Radicais de direita da coalizão de Netanyahu falam abertamente em retomar o controle do território, que Israel deixou em 2005 para a ANP (Autoridade Nacional Palestina), que o perdeu para o Hamas dois anos depois. “Não podemos derramar sangue de nossos soldados e depois entregar Gaza para a ANP”, disse o deputado Simcha Rothman (Partido Sionista Religioso).
Tel Aviv busca um primeiro troféu para mostrar à opinião pública doméstica e internacional, e o efetivo isolamento do norte da Faixa de Gaza e sua compressão por forças blindadas e de infantaria que já cercaram a capital pode fornecer isso.
Apesar do evidente dano ao poderio do Hamas e da contenção de seus aliados pela dissuasão fornecida por porta-aviões e outras forças dos EUA, isso nem de longe significa o fim do grupo, que tem sua liderança política no exterior e a militar, espalhada por diversos pontos de Gaza —além de células na Cisjordânia e sul do Líbano, ambas áreas sob pressão de Israel.

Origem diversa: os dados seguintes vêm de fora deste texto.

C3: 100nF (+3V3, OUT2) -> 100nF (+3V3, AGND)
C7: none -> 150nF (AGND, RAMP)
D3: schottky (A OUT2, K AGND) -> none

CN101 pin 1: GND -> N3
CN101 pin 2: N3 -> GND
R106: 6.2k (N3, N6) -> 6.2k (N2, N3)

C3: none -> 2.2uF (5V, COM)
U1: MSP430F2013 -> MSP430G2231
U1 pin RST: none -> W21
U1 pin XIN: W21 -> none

Em solo, a expectativa israelense é de que suas perdas, na casa dos 30 soldados até aqui, venham a crescer. Mas o avanço relativamente rápido da ofensiva terrestre tem chamado a atenção de observadores, que notam a adoção de táticas de guerrilhas do Hamas baseadas na sua rede de 500 km de túneis sob Gaza.

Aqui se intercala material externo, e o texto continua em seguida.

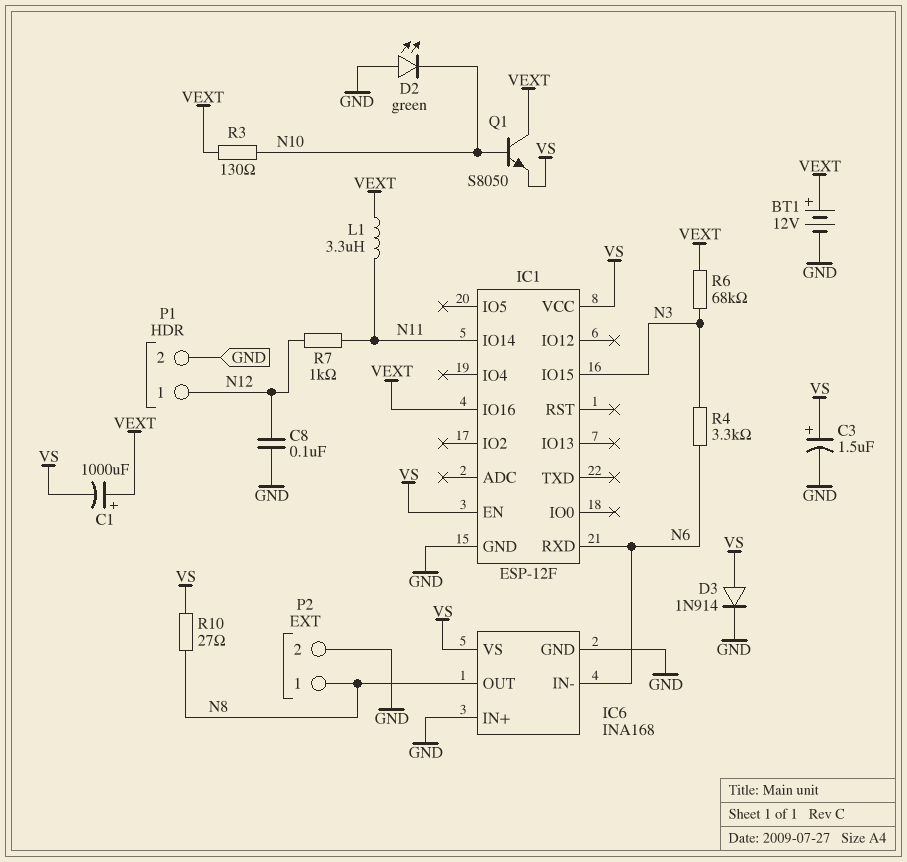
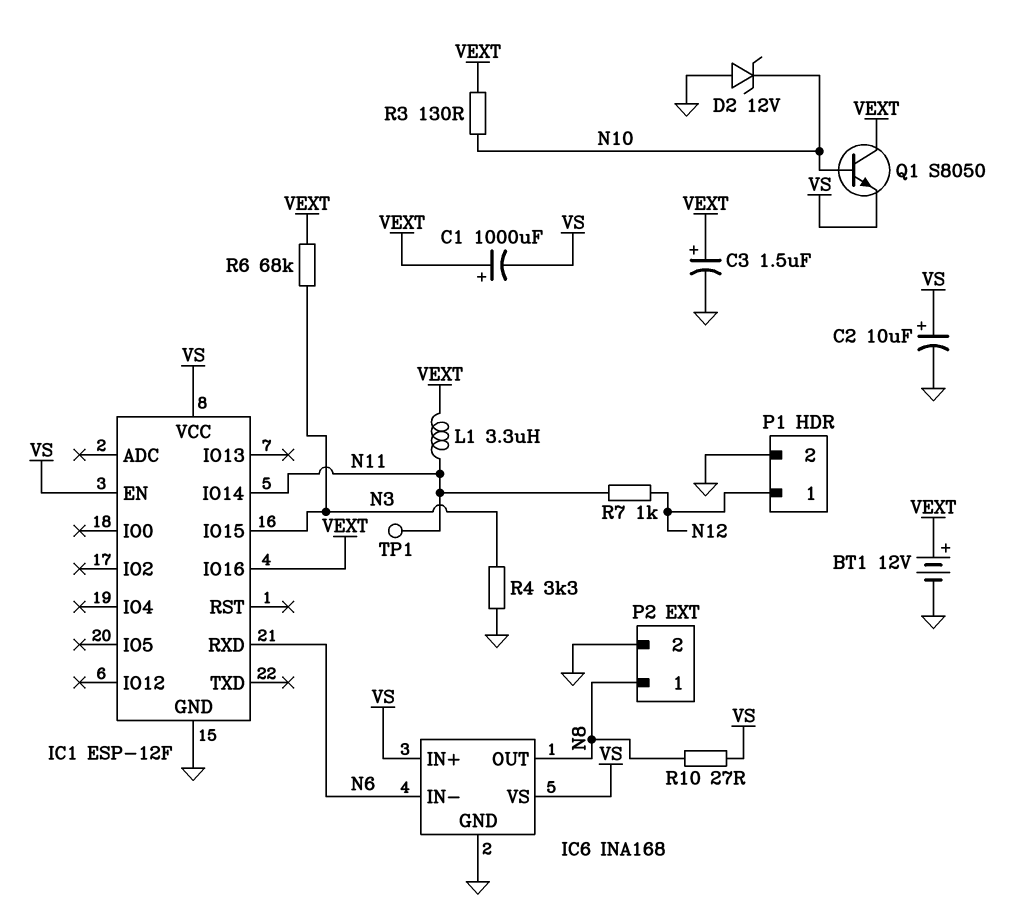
C2: none -> 10uF (plus VS, minus GND)
C3: 1.5uF (plus VS, minus GND) -> 1.5uF (plus VEXT, minus GND)
C8: 100nF (GND, N12) -> none
D2: LED green (A GND, K N10) -> zener 12V (A GND, K N10)
D3: diode 1N914 (A VS, K GND) -> none
IC6 pin IN+: GND -> VS
R4: 3.3k (N3, N6) -> 3.3k (GND, N3)
TP1: none -> test point (N11)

A dúvida que fica é se os comandos palestinos estão sendo obliterados com a brutal campanha aérea israelense, que emprega armas de destruição de bunkers, ou estão aplicando apenas táticas clássicas de “atacar e fugir” de guerrilha. A bruma da guerra e a impossibilidade de uma cobertura jornalística independente impedem, nesse momento, ter clareza do que ocorre.
O ataque a Al Shatia envolve outros fatores. O campo, estabelecido após a expulsão de árabes de áreas que hoje ficam em Israel na guerra de 1948, é também a base familiar do líder do Hamas, Ismail Haniye, que já teve casas de parentes destruídas nesta guerra.
Ele, como toda a direção do Hamas, vive luxuosamente em hotéis e casas, principalmente no Qatar, mas também na Turquia, países que apoiam o grupo palestino —Haniye deve se encontrar com o presidente turco, Recep Tayyip Erdogan, nesta semana.
Até aqui, os comandantes militares que ficaram em Gaza ou foram mortos, ou conseguiram fugir, principalmente para a região sul da faixa, para onde Israel pediu que os civis se concentrassem. Ali, onde estão dos 34 brasileiros e agregados retidos na região, não há tanques, mas seguem os bombardeios de Tel Aviv.
É impossível realocar a totalidade dos moradores da capital e das regiões ao norte, que concentra as operações militares. Sem surpresa, nas contas oficiais do Hamas, 60% dos cerca de 10 mil mortos são dessas áreas. O grupo não discerne seus ativos de civis. Em Israel, o mega-ataque de 7 de outubro deixou quase 1.400 mortos, cerca de 300 deles militares, e há em torno de 240 reféns.
A esse cenário principal soma-se a frente secundária da guerra, na forma de escaramuças mais pesadas entre Israel e o Hezbollah e os ataques com mísseis de rebeldes pró-Irã no distante Iêmen, numa costa oposta ao sul israelense no mar Vermelho.
Nesta terça, houve nova troca de fogo após os libaneses dispararem cerca de 30 foguetes contra o norte de Israel. O Hamas, usando projeteis de maior alcance, lançaram 18 contra Haifa, principal cidade costeira da região.